IRLA Participates in Open Forum with UN Special Rapporteur
Ms. Asma Jahangir at the April 7 meeting
Geneva, Switzerland… United Nations representative for the International Religious Liberty Association, Dr Jonathan Gallagher, took advantage of an April 7 open forum to seek support for its program.
UN Special rapporteur for Freedom of Religion or Belief, Ms. Asma Jahangir, invited questions and comments in support of her mandate. Gallagher asked for comments on its ongoing project that seeks to ban the death penalty for changing religion.
"We see this as the worst form of religious intolerance-to be executed simply for the act of changing one's religion, a fundamental human right," says Gallagher. "So I asked if the special rapporteur would support our program that seeks to gain commitment from all countries not to execute, or allow to be killed, anyone who changes their religion."

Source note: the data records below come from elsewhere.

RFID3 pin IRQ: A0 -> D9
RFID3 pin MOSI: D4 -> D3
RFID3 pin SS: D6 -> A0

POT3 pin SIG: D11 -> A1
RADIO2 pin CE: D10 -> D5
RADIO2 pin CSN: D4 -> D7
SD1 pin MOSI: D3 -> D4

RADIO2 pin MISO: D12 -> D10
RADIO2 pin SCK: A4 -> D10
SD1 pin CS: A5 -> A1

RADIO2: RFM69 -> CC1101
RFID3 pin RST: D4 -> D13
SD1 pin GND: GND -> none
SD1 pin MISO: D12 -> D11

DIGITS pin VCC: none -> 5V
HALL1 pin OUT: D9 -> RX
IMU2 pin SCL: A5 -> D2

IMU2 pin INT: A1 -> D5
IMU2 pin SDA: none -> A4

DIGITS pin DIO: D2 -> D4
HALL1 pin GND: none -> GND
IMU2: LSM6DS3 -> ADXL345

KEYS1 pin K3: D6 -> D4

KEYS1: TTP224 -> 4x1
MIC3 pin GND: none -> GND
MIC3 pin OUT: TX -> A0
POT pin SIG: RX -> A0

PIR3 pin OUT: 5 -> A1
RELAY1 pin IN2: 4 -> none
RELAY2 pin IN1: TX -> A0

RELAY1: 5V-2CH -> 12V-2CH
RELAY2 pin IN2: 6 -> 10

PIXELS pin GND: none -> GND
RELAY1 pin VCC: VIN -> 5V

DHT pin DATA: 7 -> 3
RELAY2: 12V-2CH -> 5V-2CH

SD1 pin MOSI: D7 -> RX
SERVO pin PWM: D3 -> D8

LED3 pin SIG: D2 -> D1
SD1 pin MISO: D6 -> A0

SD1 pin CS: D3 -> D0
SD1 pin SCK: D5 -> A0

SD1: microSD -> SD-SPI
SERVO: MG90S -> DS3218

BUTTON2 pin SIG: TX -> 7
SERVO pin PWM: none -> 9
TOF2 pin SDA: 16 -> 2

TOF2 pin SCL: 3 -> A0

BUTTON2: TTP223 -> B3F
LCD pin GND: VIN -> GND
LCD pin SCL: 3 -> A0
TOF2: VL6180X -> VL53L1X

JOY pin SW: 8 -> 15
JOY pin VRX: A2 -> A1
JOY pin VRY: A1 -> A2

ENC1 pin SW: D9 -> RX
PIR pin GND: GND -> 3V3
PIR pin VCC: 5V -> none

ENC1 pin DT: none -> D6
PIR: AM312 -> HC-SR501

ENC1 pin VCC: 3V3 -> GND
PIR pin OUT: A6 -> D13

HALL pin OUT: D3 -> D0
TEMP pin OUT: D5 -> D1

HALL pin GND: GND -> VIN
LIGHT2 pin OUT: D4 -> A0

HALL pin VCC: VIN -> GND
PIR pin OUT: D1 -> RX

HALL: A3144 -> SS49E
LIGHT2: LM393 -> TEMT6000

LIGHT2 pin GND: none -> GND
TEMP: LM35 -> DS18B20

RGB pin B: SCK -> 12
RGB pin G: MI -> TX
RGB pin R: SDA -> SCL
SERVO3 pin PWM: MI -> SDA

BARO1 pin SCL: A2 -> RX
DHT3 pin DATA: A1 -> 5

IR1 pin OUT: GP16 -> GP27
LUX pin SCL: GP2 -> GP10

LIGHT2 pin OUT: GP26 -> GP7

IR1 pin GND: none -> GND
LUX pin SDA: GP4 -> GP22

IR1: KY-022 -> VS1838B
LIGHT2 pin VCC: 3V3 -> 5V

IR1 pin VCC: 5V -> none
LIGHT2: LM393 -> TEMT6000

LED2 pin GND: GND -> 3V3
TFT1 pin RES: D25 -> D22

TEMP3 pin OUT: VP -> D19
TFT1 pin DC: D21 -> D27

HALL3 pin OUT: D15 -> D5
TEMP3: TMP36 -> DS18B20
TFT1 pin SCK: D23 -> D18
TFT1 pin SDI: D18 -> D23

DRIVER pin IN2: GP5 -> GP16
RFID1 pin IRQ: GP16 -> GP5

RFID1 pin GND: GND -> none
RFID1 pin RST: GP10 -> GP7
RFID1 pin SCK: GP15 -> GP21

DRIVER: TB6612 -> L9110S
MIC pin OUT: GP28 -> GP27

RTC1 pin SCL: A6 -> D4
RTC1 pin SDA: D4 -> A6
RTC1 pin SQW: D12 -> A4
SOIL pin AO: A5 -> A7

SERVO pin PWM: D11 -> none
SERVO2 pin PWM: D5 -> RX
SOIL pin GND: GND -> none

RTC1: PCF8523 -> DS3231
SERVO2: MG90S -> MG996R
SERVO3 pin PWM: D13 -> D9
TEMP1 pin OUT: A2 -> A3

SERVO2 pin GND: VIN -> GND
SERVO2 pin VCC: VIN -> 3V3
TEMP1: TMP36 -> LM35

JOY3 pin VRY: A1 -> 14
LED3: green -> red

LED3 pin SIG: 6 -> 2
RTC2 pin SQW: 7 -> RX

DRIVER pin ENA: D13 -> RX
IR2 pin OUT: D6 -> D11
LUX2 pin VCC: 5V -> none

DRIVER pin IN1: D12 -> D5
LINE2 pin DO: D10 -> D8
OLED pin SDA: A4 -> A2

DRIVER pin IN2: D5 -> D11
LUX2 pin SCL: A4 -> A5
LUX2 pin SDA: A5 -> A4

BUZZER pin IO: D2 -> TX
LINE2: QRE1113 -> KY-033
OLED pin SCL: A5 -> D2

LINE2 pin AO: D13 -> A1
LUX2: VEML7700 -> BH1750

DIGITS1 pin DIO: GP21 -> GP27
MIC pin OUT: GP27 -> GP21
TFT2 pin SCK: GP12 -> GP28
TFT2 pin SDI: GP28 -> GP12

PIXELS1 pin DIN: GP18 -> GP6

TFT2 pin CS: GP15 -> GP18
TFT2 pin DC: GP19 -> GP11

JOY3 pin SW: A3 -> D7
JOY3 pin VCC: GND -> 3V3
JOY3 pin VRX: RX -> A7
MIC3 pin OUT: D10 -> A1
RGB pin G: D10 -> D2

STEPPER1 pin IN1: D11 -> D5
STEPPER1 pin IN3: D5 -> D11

Janhangir responded that such a position against the death penalty for change of religion has never been in question. "Conversion is your right," she affirmed, noting however that "if you scratch the surface in any society you will find religious intolerance."
In her April 4 statement to the Commission on Human Rights, Jahangir identified as her "main concerns… the continuing violations of human rights of members of certain religious minorities but also the still widely applied practice of forced conversion, which I believe is breaching the strongest and most fundamental part of religion or belief."
Gallagher commented that "we especially appreciated her comments on the way in which religious minorities are treated, especially in regard to attacks on places of worship and burdensome registration requirements."
Jahangir also strongly encouraged states to take action against those who attacked religious minorities, stating that "where acts of violence or other acts of religious intolerance are committed against individuals, States have both an obligation to protect and an obligation to remedy the situation. Perpetrators must be brought to justice."
The IRLA is continuing its campaign to gain support, not only in declarations but also in direct action, to eliminate the imposition of the death penalty for changing religion. "We will continue to lobby on this vital question, since it demonstrates the most extreme form of religious intolerance," Gallagher concludes. [IRLA News]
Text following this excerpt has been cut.